Zerrin Bakır

Personal information
- Date of birth: 27 June 1981 (age 44)
- Place of birth: Çanakkale, Turkey

Senior career*
- Years: Team / Apps / (Gls)
- 1998-1999: Çanakkale Belediyespor
- 1999-2000: Gemlik Zeytinspor
- 2000-2001: Kuzeyspor
- 2001-2002: Maltepe Yalıspor
- 2008-2009: Marmara Üniversitesispor
- 2009-2010: Kartalspor
- 2010-2011: Marmara Üniversitesispor
- Total:  / 31 / (10)

International career^{‡}
- 1999: Turkey U-19 / 5 / (0)
- 1999-2002: Turkey / 16 / (2)

Managerial career
- 2014-2016: Esenler Öz Yavuzselim Spor

= Zerrin Bakır =

Turkish footballer and coach (b. 1981)

Zerrin Bakır (born 27 June 1981) is a Turkish football coach, and former football player in the top Turkish women's football leagues. She was a member of the Turkey women's national U-19 and A teams.

== Private life ==
Zerrin Bakır was born in Çamakkale on 27 June 1981.

== Club career ==
Bakır started her football career at her hometown club Çanakkale Belediyespor (1998-1999). She then played for Gemlik Zeytinspor (1999-2000),	Kuzeyspor (2000-2001), and Maltepe Yalıspor (2001-2002) in the Women's League, Marmara Üniversitesispor (208-2009) in the Women's Second League as well as Kartalspor (2009-2010) and again Marmara Üniversitesispor (2010-2011) in the Women's First League. She scored ten goals in a total of 31 league matches.

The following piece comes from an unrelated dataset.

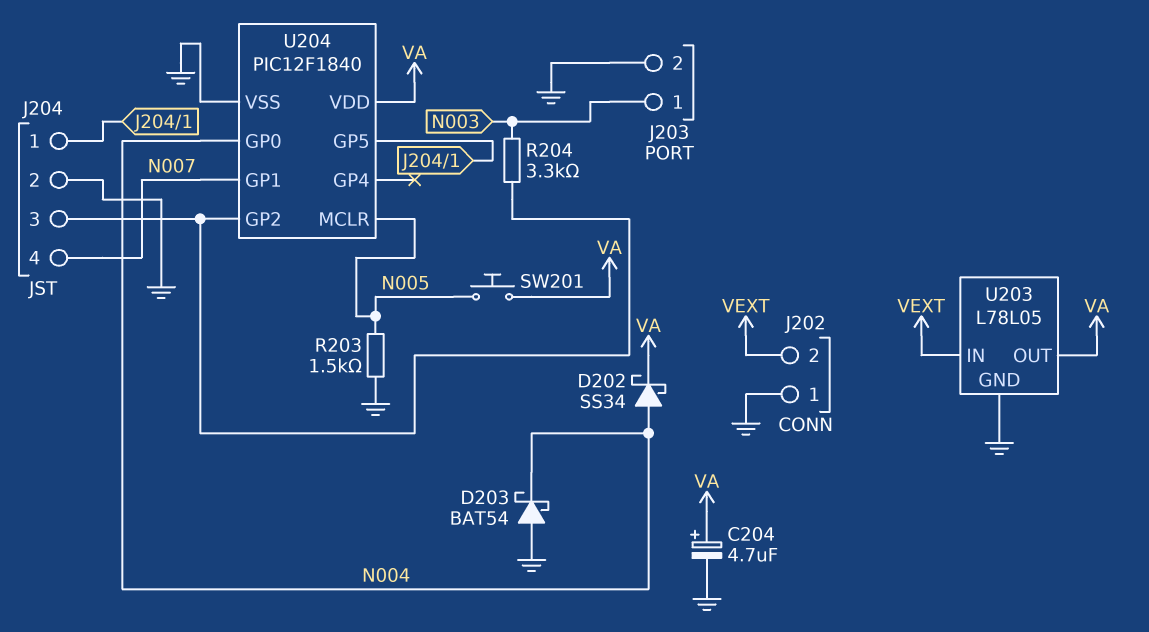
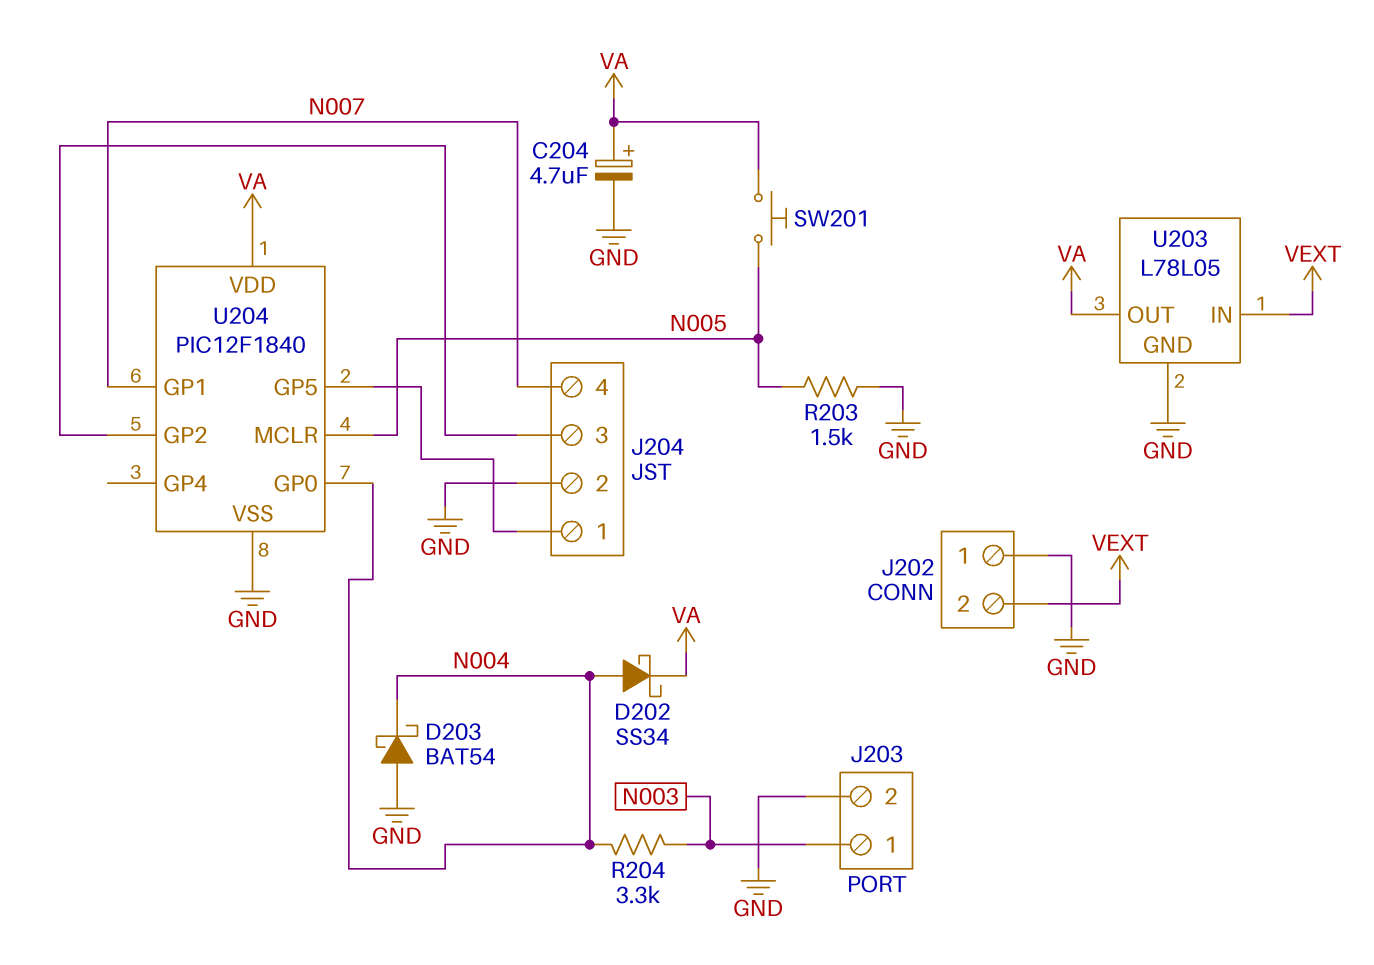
R204: 3.3k (J204/3, N003) -> 3.3k (N003, N004)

== International career ==
In 1999, she became member of the Turkey girls' U-19 team, and appeared in two matches of the 2000 UEFA Women's Under-19 Championship qualifying First round and in three matches of the Second round.

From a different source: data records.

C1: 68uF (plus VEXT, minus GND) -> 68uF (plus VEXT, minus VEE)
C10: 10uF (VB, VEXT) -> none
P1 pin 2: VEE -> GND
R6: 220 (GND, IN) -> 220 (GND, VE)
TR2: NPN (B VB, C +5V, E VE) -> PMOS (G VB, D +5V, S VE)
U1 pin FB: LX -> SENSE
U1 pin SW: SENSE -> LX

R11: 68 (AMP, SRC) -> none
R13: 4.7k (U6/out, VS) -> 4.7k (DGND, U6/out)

She was admitted to the Turkey women's national team and debuted in the friendly match against Israel on 1 July 1999. She played at three matches of the UEFA Women's Euro 2001 qualifying and six matches of the 2003 FIFA Women's World Cup qualification (UEFA). She scored two goals in a total of 16 international matches.

== Manager career ==
Bakır started a manager career after obtaining a UEFA A Coaching Licence. In 2014, she was appointed head coach of the newly established girls football club Öz Yavuzselimspor in Esenler district of Istanbul. ın 2015, Her team competed in the Turkish Girls' U-15 Regional Championship's Group Istanbul. The team took part in the Girls' U-17 Turkey Championship in 2016.